Beberapa
waktu lalu, seorang sahabat mengaku pusing dengan pekerjaannya. Kenapa? Secara
tiba-tiba, atasannya meminta dia untuk membuat konsep surat dalam bahasa
Inggris. Sesuatu yang sama sekali tidak pernah dia lakukan, meski tercatat
sudah 10 tahun bekerja di perusahaan tersebut.
Sahabat
saya ini mengakui, dulu nyalinya sempat ciut sebelum melamar kerja di tempatnya
mengais rezeki sekarang. Sebab, ada poin khusus yang menjadi syarat utama yakni
menguasai bahasa Inggris baik lisan maupun tulisan. Syarat itu, seolah menjadi
momok tersendiri. Sebab dia sangat menyadari bahwa kemampuannya berbahasa asing
itu masih sangat terbatas.
Sahabat
ini tetap berani melamar kerja di kantor tersebut, karena ada informasi dari
orang dalam, bahwa selama ini yang membuat surat-menyurat dalam bahasa Inggris
adalah pemilik perusahaan itu sendiri.
Ternyata
benar adanya. Selama dia bekerja di perusahaan itu, tidak pernah membuat surat
dalam bahasa Inggris. Urusan menulis surat dalam bahasa internasional itu
dilakukan oleh atasannya sendiri. Sahabat saya ini tinggal mengetik ulang dan
mengirimkannya kembali melalui surat elektronik kepada klien perusahaan.
“Selama
ini aku hanya mengetik ulang konsep surat dari bos, diperiksa, dan aku kirim ke
mitra perusahaan di luar negeri melalui e-mail,”

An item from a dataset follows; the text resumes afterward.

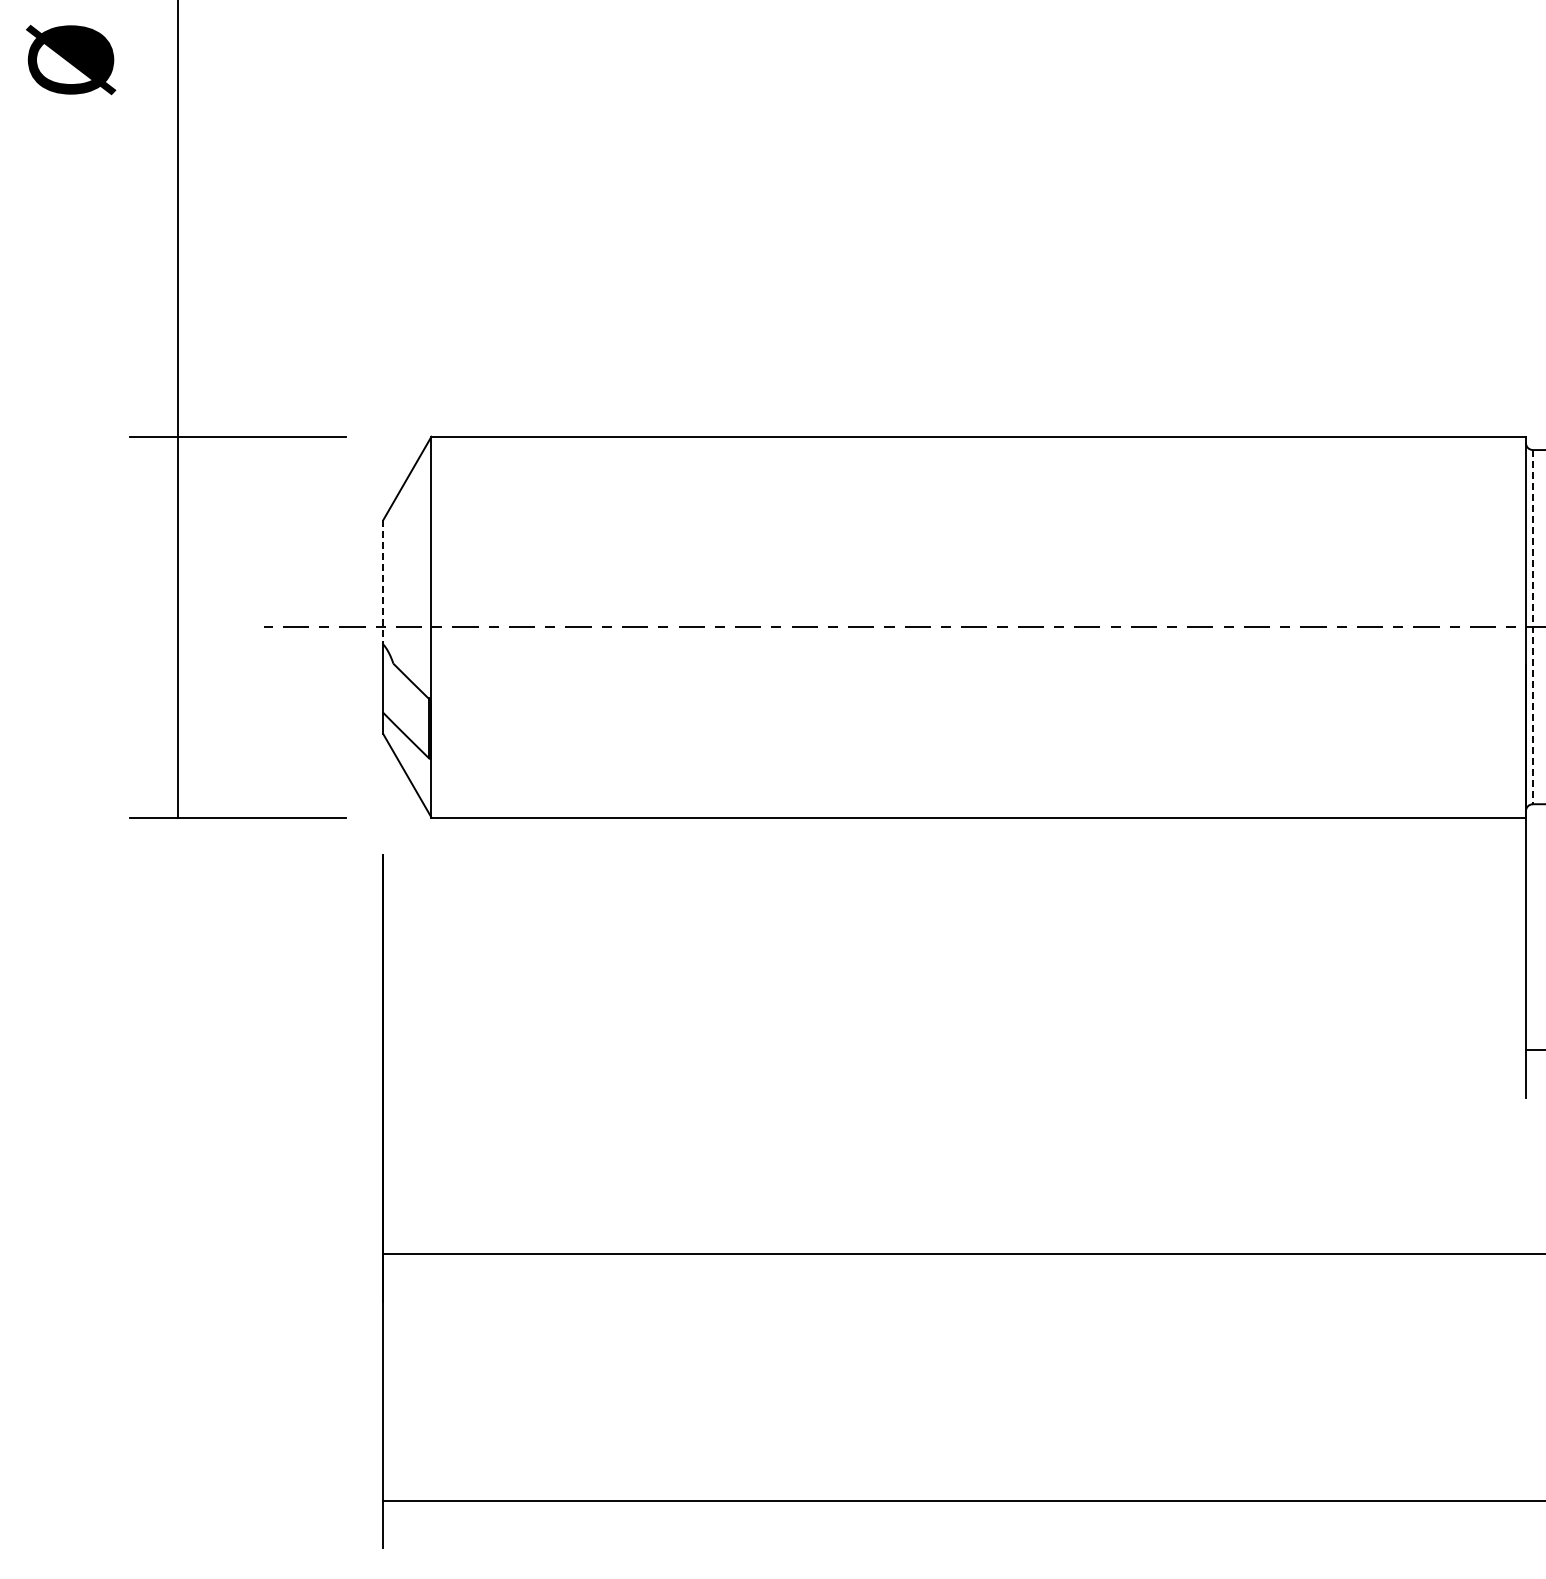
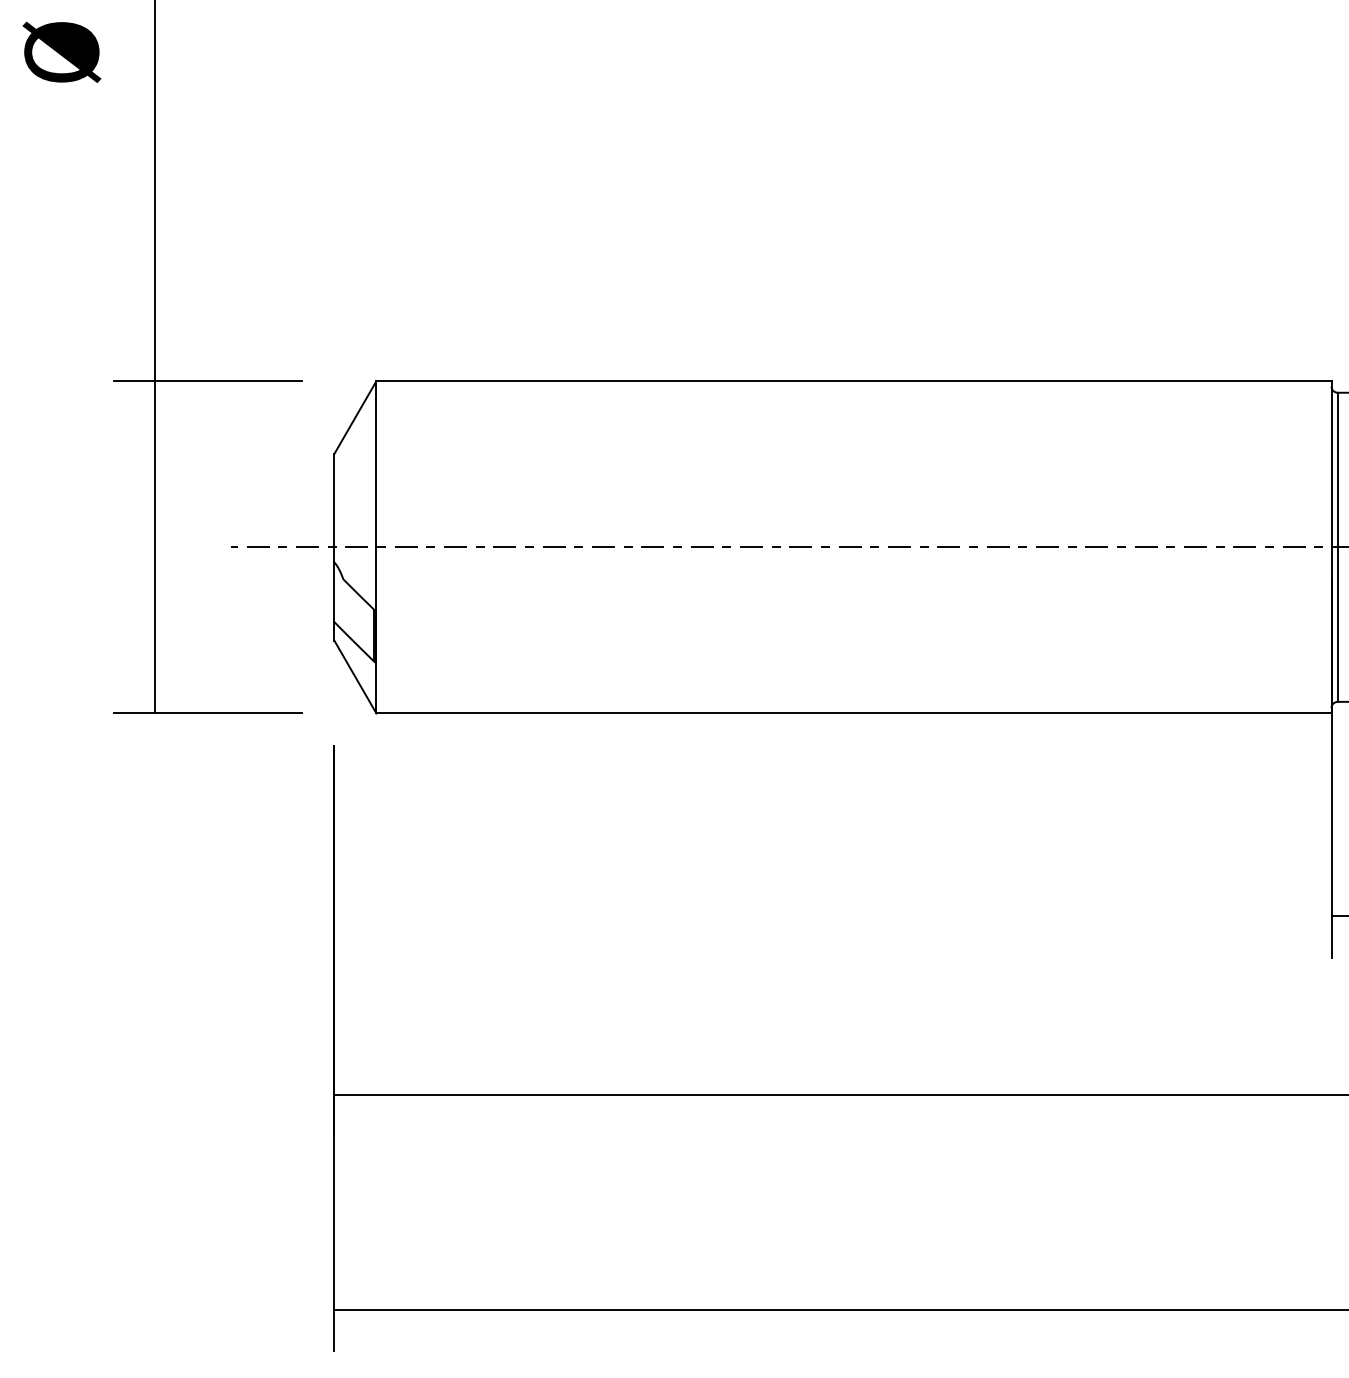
line: (383, 582) -> (334, 508), dashed -> solid
line: (1533, 627) -> (1338, 547), dashed -> solid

terangnya. Begitu nyamannya, sehingga kemampuannya dalam korespondensi berbahasa
Inggris tak semakin berkembang.
Pernah
suatu ketika, pikiran bawah sadar (PBS) – nya melakukan unjuk rasa. PBS mengaku
jenuh karena kemampuannya berbahasa Inggris sama sekali tidak digunakan.
PBS-nya
sempat berkata, “coba bayangkan kalau ternyata kamu harus keluar dari zona
nyaman ini! Bayangkan kalau mendadak bos harus keluar negeri seperti Minggu
lalu dan kamu harus menjawab semua koresponden dalam Bahasa Inggris!”
Sahabat
saya ini seolah tersentak, meski tetap enggan dipaksa keluar dari zona nyaman
ini. Dan
ternyata benar, beberapa hari kemudian atasannya memanggil untuk meminta
bantuan dibuatkan konsep surat.
“Wajahnya
lusuh seperti lelah, dan sepertinya juga menahan emosi. Kemudian bos saya bilang
kalau dia capek sekali dan dia sudah tidak sanggup memikirkan jawaban untuk
koleganya di Itali,” ucapnya menggambarkan kondisi pimpinannya saat itu.
Permintaan
itu bak sambaran petir di siang bolong. Belum lagi sempat menolak atau menerima
permintaan tersebut, sang bigbos langsung bercerita dalam bahasa Indonesia soal
konsep surat yang harus ditulis. Sementara sahabat saya ini harus menuliskannya
kembali nanti dalam bahasa Inggris.
“Yang
tadinya mata ngantuk, langsung mendadak melek
beneran,” ujarnya.
Si
bos pun bicara panjang lebar, dari A ke H, terus ke Z balik C, B, K, dan
seterusnya. Otaknya pun seolah seketika berdansa di dalam rongga kepala, mencoba
mencerna setiap kata yang sedang disampaikan pimpinannya itu.
“Sudah,
sekarang kamu buatkan suratnya dalam Bahasa Inggris yang runtut,” ia menirukan
perintah bosnya.
Melalui
telepon seluler, sahabat saya ini pun saya bantu untuk mengaktifkan kembali
kemampuannya berbahasa Inggris. Terlebih dahulu dia saya bimbing untuk
melakukan relaksasi yang dalam dan menyenangkan. Saya kemudian mengajak PBS-nya
untuk berkomunikasi, sekaligus meminta agar kemampuan dalam menulis berbahasa
Inggris diaktifkan kembali.
Setelah
itu, saya bimbing untuk membuka matanya kembali, dan menulis surat berbahasa
Inggris itu dengan tenang dan fokus.
Hasilnya
memang dahsyat. Saat itu juga, PBS-nya langsung bekerja secara otomatis. Secara
menakjubkan, PBS mampu mengingat setiap detil pembicaraan dan menerjemahkan
dengan sangat teliti dan presisi.
“Bahkan
cara kerja otak itu lebih cepat dari tanganku,” ujarnya. Tangannya tak mampu
mengimbangi kecepatan PBS, sehingga beberapa kali hasil ketikannya mengalami
kesalahan.
“Ketika
selesai, aku print untuk aku serahkan
ke pimpinan. Mungkin perlu ada koreksi atau tambahan sebelum aku kirimkan via e-mail. Tapi belum sempat print, telpon
di mejaku bunyi. Suara pimpinanku terdengar lebih sumringah ketimbang tadi aku
ketemu langsung,” katanya.
“Bahasa
korespondensi kamu dalam Bahasa Inggris sangat bagus, lebih bagus dari dugaanku.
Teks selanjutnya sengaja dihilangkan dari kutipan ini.